In the last three years, Venezuela has withered. Under its stubborn and increasingly undemocratic President Nicolás Maduro, the nation has collected political, economic and social problems which have dragged thousands of Venezuelans into hunger and unemployment. The current minimum wage stands at around 1,800 bolivars (USD 30). With inflation rates of up to 1,000,000 percent in 2018 and an 18 percent drop in GDP, according to forecasts of the International Monetary Fund, much of the population has been driven to seek opportunities in neighboring countries.

Since 2015, almost 2 million people have left Venezuela, according to the United Nations High Commissioner for Refugees (UNHCR). It is the biggest migratory wave recorded in recent Latin American history and an average of 5,000 people cross the border each day. Of Latin American countries, Colombia has taken in the most Venezuelans (935,000), followed by Peru (413,000), Chile (178,000), Panama (146,000), Ecuador (116,000), Argentina (82,000), Mexico (65,000), and Brazil (56,000).

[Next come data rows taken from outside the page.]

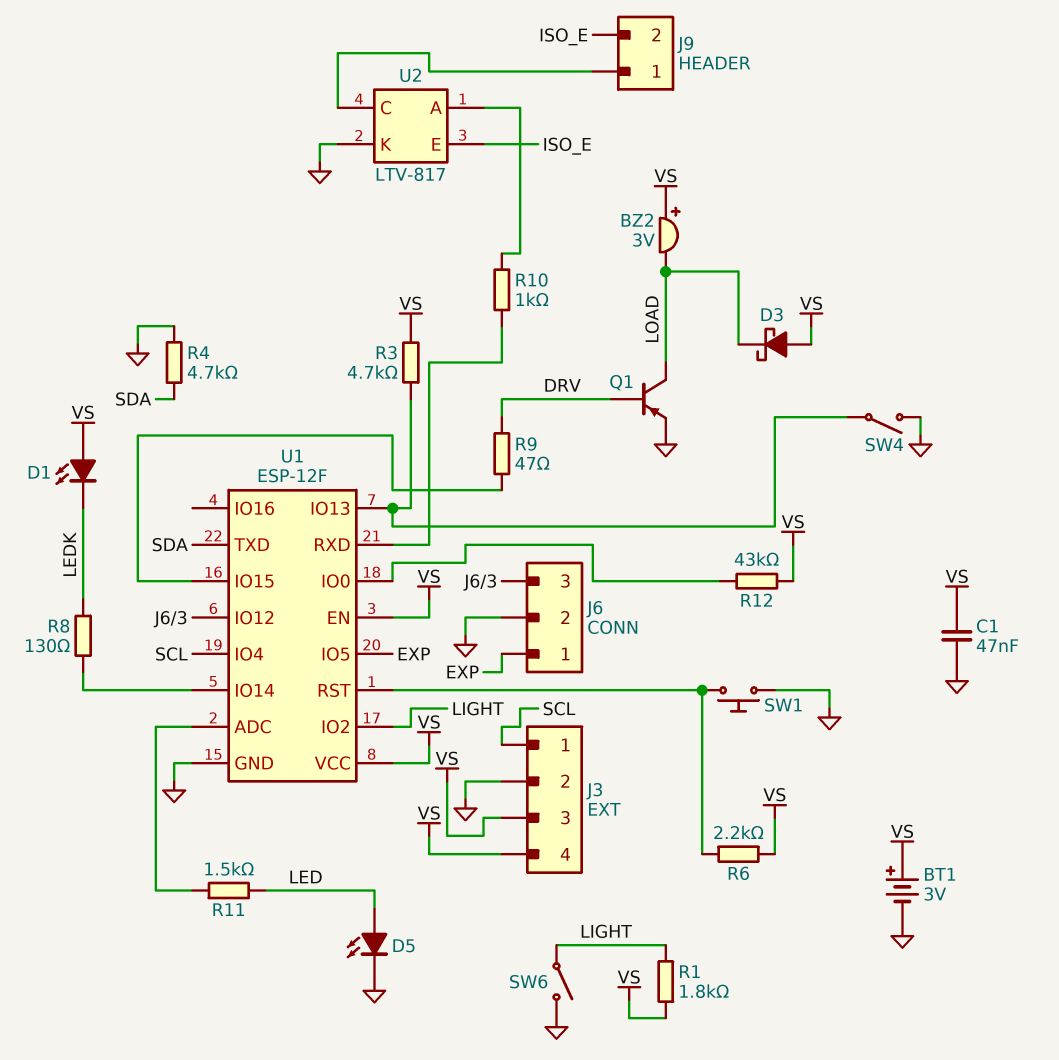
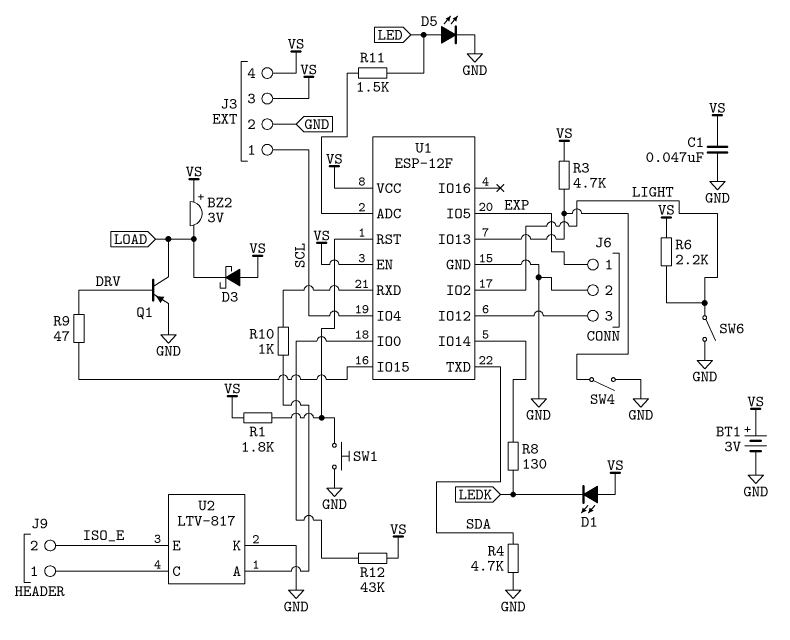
R1: 1.8k (LIGHT, VS) -> 1.8k (U1/RST, VS)
R6: 2.2k (U1/RST, VS) -> 2.2k (LIGHT, VS)

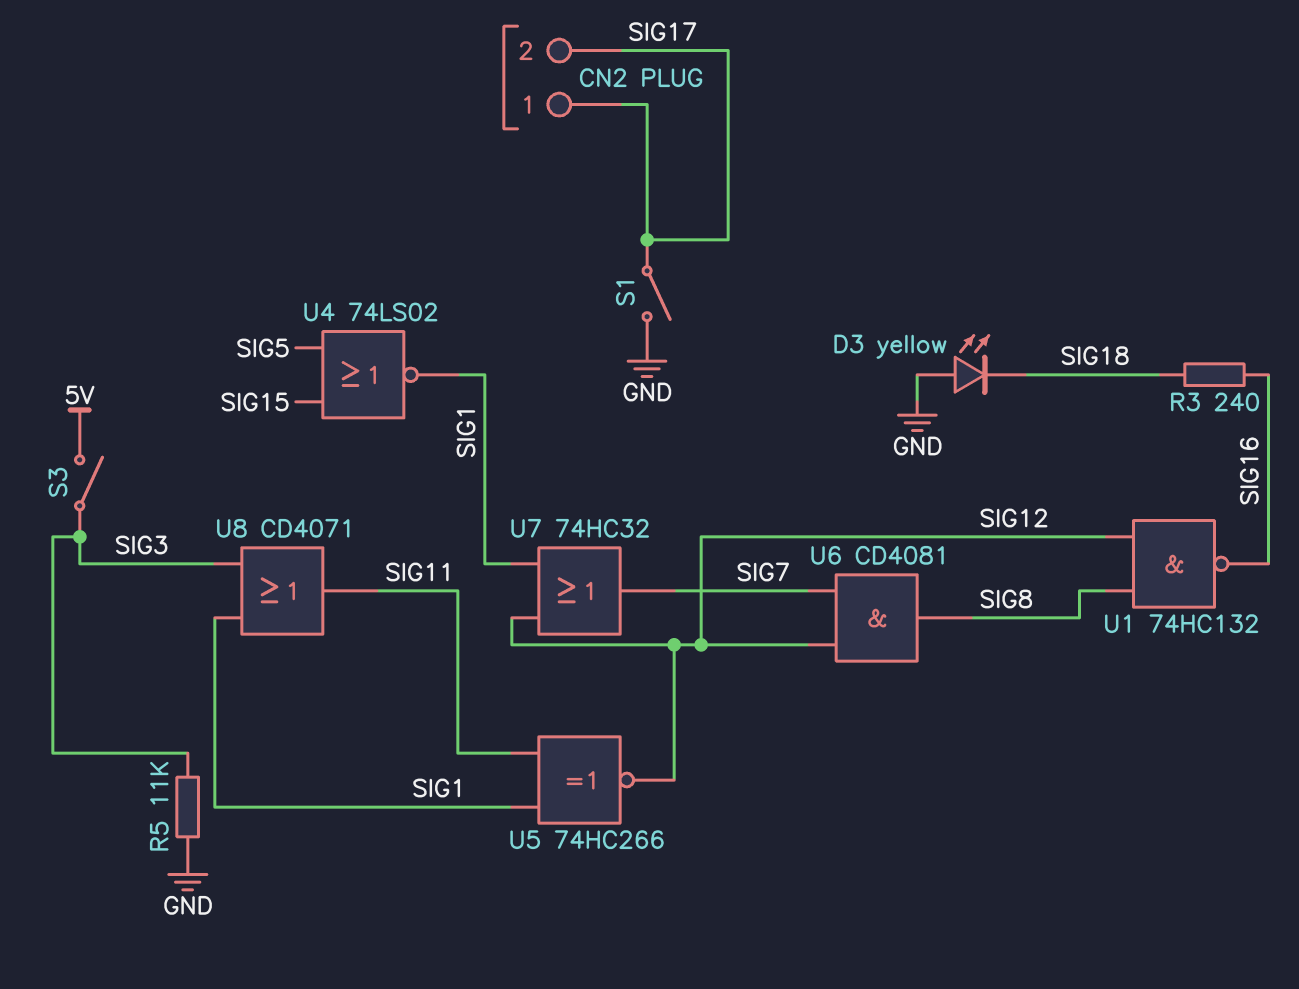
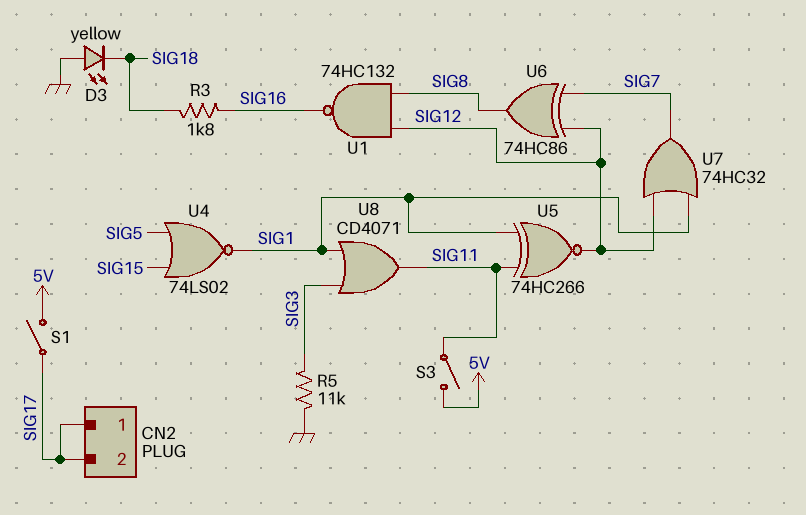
R3: 240 (SIG16, SIG18) -> 1.8k (SIG16, SIG18)
S1: switch (GND, SIG17) -> switch (5V, SIG17)
S3: switch (5V, SIG3) -> switch (5V, SIG11)
U6: AND CD4081 (in SIG7, in SIG12, out SIG8) -> XOR 74HC86 (in SIG7, in SIG12, out SIG8)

Partly because of the language barrier, Brazil is not among the countries which have taken in large numbers of Venezuelan immigrants. However, the government’s immigration policies during the crisis have been praised by international institutions. “The fact that Brazil has kept its border open, allowing for the registration [of immigrants] via refuge or residence, is the first step toward humanitarian support,” said Luiz Fernando Godinho, UNHCR spokesperson in Brazil.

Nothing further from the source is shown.